Elle s’appelle Ruth Coppinger, elle est irlandaise. Elle siège à la chambre des Lords et y a brandit la semaine dernière, devant ses 157 collègues… son string.

Ruth Coppinger tient un string lors d'une manifestation de soutien aux victimes de violences sexuelles à O'Connell Street, Dublin.
Ruth Coppinger tient un string lors d'une manifestation de soutien aux victimes de violences sexuelles à O'Connell Street, Dublin. © Maxppp / Niall Carson / Press Association Images

La cinquantaine tranquille, bonnes joues, bon sourire et peau de lait, on pourrait dire qu’elle a « l’air bonhomme », si elle n’était pas une sacrée bonne femme. Oui car, cette enseignante dans le civil siège à la chambre des Lords. Enfin, elle s’y tient surtout debout, et droite, quand elle brandit, la semaine dernière, devant ses 157 collègues… son string. Si si. On le voit bien, il est kaki. L’assemblée, composée à 80% d’hommes, toussote, regarde ailleurs, certains rougissent comme des collégiens…
Mais Ruth Coppinger explique : 

Cela peut paraître embarrassant de montrer un string au Parlement irlandais. Mais à quel point doit-on être héroïque monsieur le Premier ministre ? Quel degré de courage devons-nous avoir pour pouvoir poursuivre un procès pour viol dans ce pays ? 

Non, elle n’a pas du se sentir très bien, cette jeune femme… Surtout que son string, exhibé, donc, devant un tribunal début novembre, a entraîné l’acquittement de celui qu’elle poursuivait pour viol. Ben oui, si elle portait un string, c’est qu’elle était consentante, logique…
Le verdict provoque un tollé, notamment sur les réseaux sociaux… Les internautes photographient leurs sous vêtements, les postent, les partagent, et on fait tourner le string, et il pleut de la petite culotte sur Twitter : elle est blanche, rose, bleue, en satin, en dentelle, en soie ajourée qu’importe y en a partout. Avec ce hashtag  #ThisIsNotConsent, ça n’est pas du consentement. La colère gronde, le mouvement enfle et déboule dans la rue. En tête de cortège, on retrouve Ruth Coppinger évidemment…
Quoi que nous portions, un non est un non.

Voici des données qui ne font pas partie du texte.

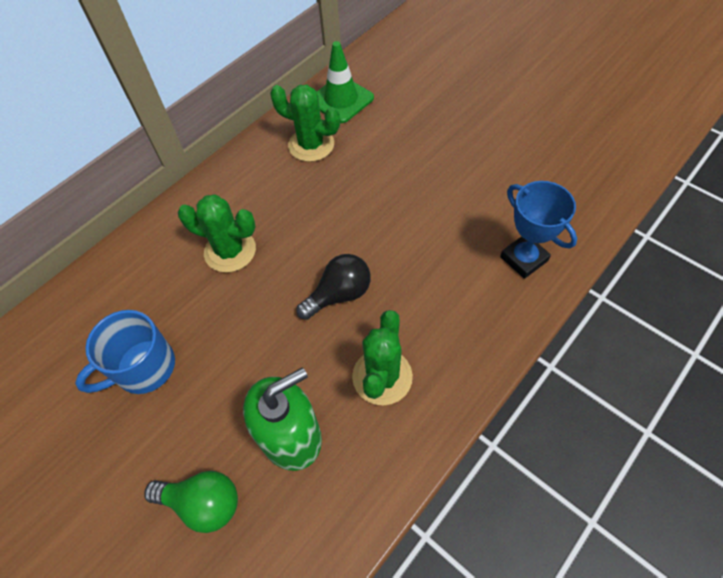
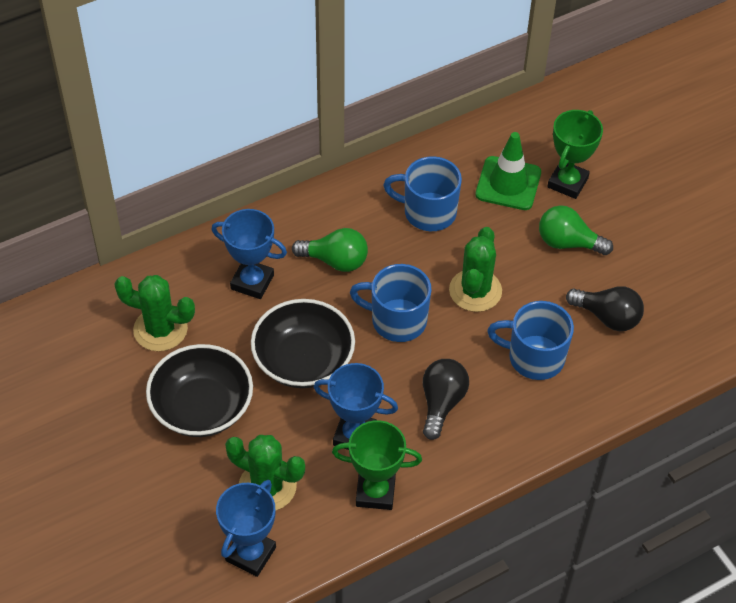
black bowl: 0 -> 2
black light bulb: 1 -> 2
blue mug: 1 -> 3
blue trophy: 1 -> 3
green light bulb: 1 -> 2
green soap dispenser: 1 -> 0
green trophy: 0 -> 2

Les habits ne sont pas un consentement

Traduction : je peux, NE PAS porter de ceinture de chasteté avec serrure cinq points et NE PAS forcément avoir envie de sexe. Je peux dire NON, sans que ça veuille dire OUI. Pardon, je ne prends pas les auditeurs pour des débiles, mais visiblement, certains messages ont du mal à passer.
Pour preuve, cet acquittement, dans une affaire de viol, à la cour d’assises des mineurs de l’Aveyron, il y a quelques jours. Le non consentement de la victime a été jugé difficile à établir. Elle avait 13 ans. Elle était déficiente mentale… 

Comme elle, une femme sur trois subira des violences sexuelles et/ou physiques au cours de sa vie – ce sont les chiffres de l’OMS.

D’où la journée mondiale du 25 Novembre.
D’où, l’appel à manifester, la veille, samedi, un peu partout en France, par le collectif Nous Toutes. Ruth Coppinger est la bienvenue : avec un peu de chance, on l’entendra plus fort que les gilets jaunes.